Good Eats Newsletter - March 3, 2010

This Week's Vegetable Share Contains:
1.5 lbs Red Thumb Fingerling Potatoes; 2 lbs Red Beets; 1 lb Celeriac; 2 lbs Kohlrabi; 3 lbs Green Cabbage; plus...
Frozen Braising Greens Mix
Bag of Shoots/Claytonia Mix

Localvore Offerings Include:
On the Rise Pizza Dough
Amir Hebib's Oyster and Shiitake Mushrooms
Maplebrook Fresh Mozzarella
Pete's Applesauce
NOTE: National Life, Red Hen, On the Rise and Sweet Clover will receive the eggs they missed last week.
NOTE #2: Grove St, Adams Court, and Shelburne will NOT receive mushrooms this week, but will receive them next week. See details below in Localvore Lore.
Pete's Musings
Feb 26
WIND-it happens 4 or 5 nights a year. Seems like it is usually at night, I'm not sure why. 40-50 mph wind, sometimes gusting to 60 mph. It's enough to keep anyone with 7 big greenhouses awake all night. I've had greenhouses destroyed just about every way possible - collapse under snow, torn apart by wind, lifted and tossed over by wind. I guess every way possible pretty much comes down to wind and snow. Most of the problems occurred in the old days when I specialized in experimental greenhouses built cheaply and did not have the wealth of experience accumulated through 15 years of watching greenhouses destroyed. But I still can't sleep when it is windy.
Last night was a doozy-east wind, which is unusual for us and gusts up to 60 mph had been predicted for 2 days which gives me more time to become apprehensive. It started much later than predicted and was intermittent but there were some very strong 10 second gusts. Everything was fine but I spent much of the night wandering in the dark listening to the whoosh of a gust reaching the line of greenhouses. We have 3 beautiful spruce trees just north of our first greenhouse and I noticed yesterday afternoon that one of them is being pecked apart by woodpeckers at the base. So I worried about that too.
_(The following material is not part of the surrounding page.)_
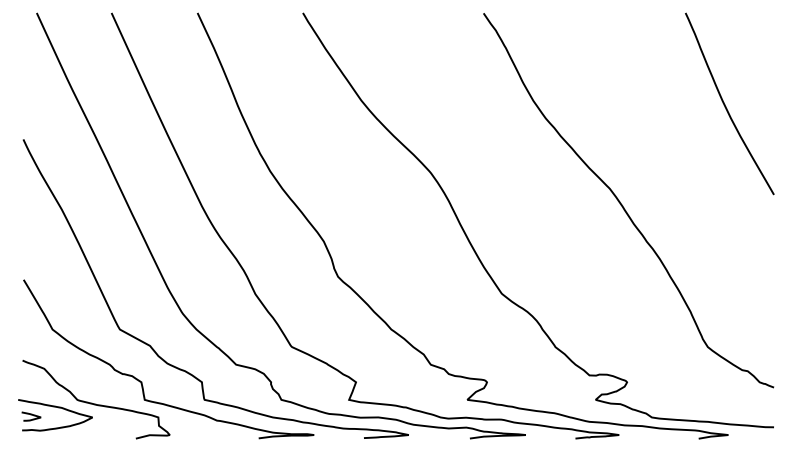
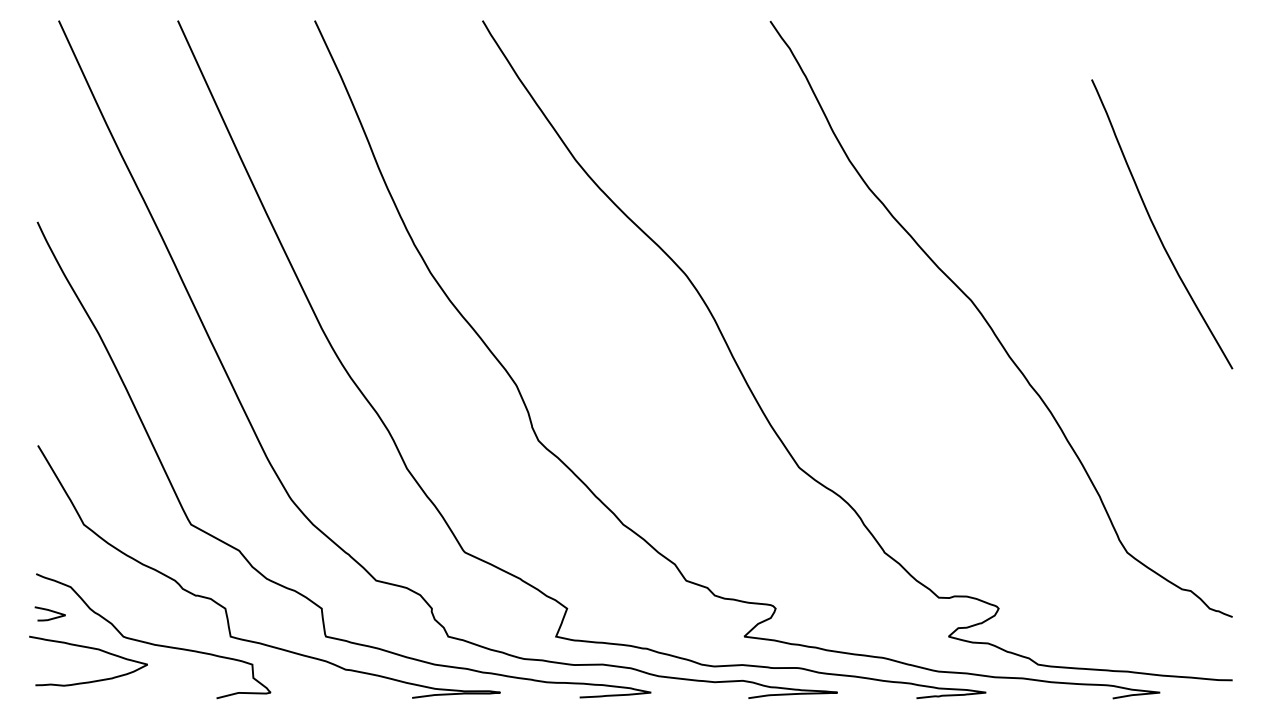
curve: (725, 104) -> (1155, 225), moved
curve: (31, 415) -> (50, 612), moved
I can't imagine a much uglier scene than a huge bully spruce tree lying across a greenhouse filled with onions and other starts.
Like I said everything was fine and my wandering really doesn't do much good. I need to take the advice of my buddy Mike who says find a sound proof room to sleep in or better yet go to a bar at least 2 towns away. ~ Pete
Storage and Use Tips
Kohlrabi - Kohlrabi shares some characteristics with some of its brassica family relatives. It's outer skin is similar to that of cousin cabbage. Peeled and sliced and eaten raw, kohlrabi tastes very much like the stems of cousin broccoli. The greens (not on this time of year) look like turnip leaves. Kohlrabi is extremely adaptable. It can be eaten raw and is great in salads or slaws. You can also saute it, add it to a gratin or casserole, grill slices of it or braise it. You should peel the tough outer layer first, no matter which way you plan to prepare it. Store it loosely wrapped in a plastic bag in your crisper drawer.
Braising Greens - Our braising greens are a mix of various brassica greens. They are great tossed in the saute pan with garlic and oil on their own, but are terrific added to many dishes. I take my frozen lump out of the freezer and saw off what I need for casseroles, stir fries, soups, pizza etc.
Shoots/Salad Mix - This week's mix is claytonia, flowering chickweed, purple and white radish shoots, pea shoots, sunflower shoots.
Pete's Good Eats Meal Share??
Over the past year we have heard from several of you who hoped we would do more in the Pete's kitchen than just preserve food. There seems to be interest in a share that would deliver ready to eat meals to members who have busy lives and would enjoy some instant gratification in the food realm. We have been thinking more about how we'd go about that, what types of prepared foods would work well. Later this week we'll send out a survey to ask for your feedback. Please participate! The responses we get from this survey may play a big part in shaping our plan!
Meat Share
The meat share begins this week but we can still add you if you would like to join. Once a month, the meat share delivers a selection of sustainably farmed, grass fed meats from Pete's and from other nearby farms that we know and love. This is meat grown in a way that is actually good for our environment, providing the needed fertility to compliment other crops grown on these farms. Grass fed meats contain a much higher vitamin concentration and much lower fat content than other meats. These meats are good for body and soul.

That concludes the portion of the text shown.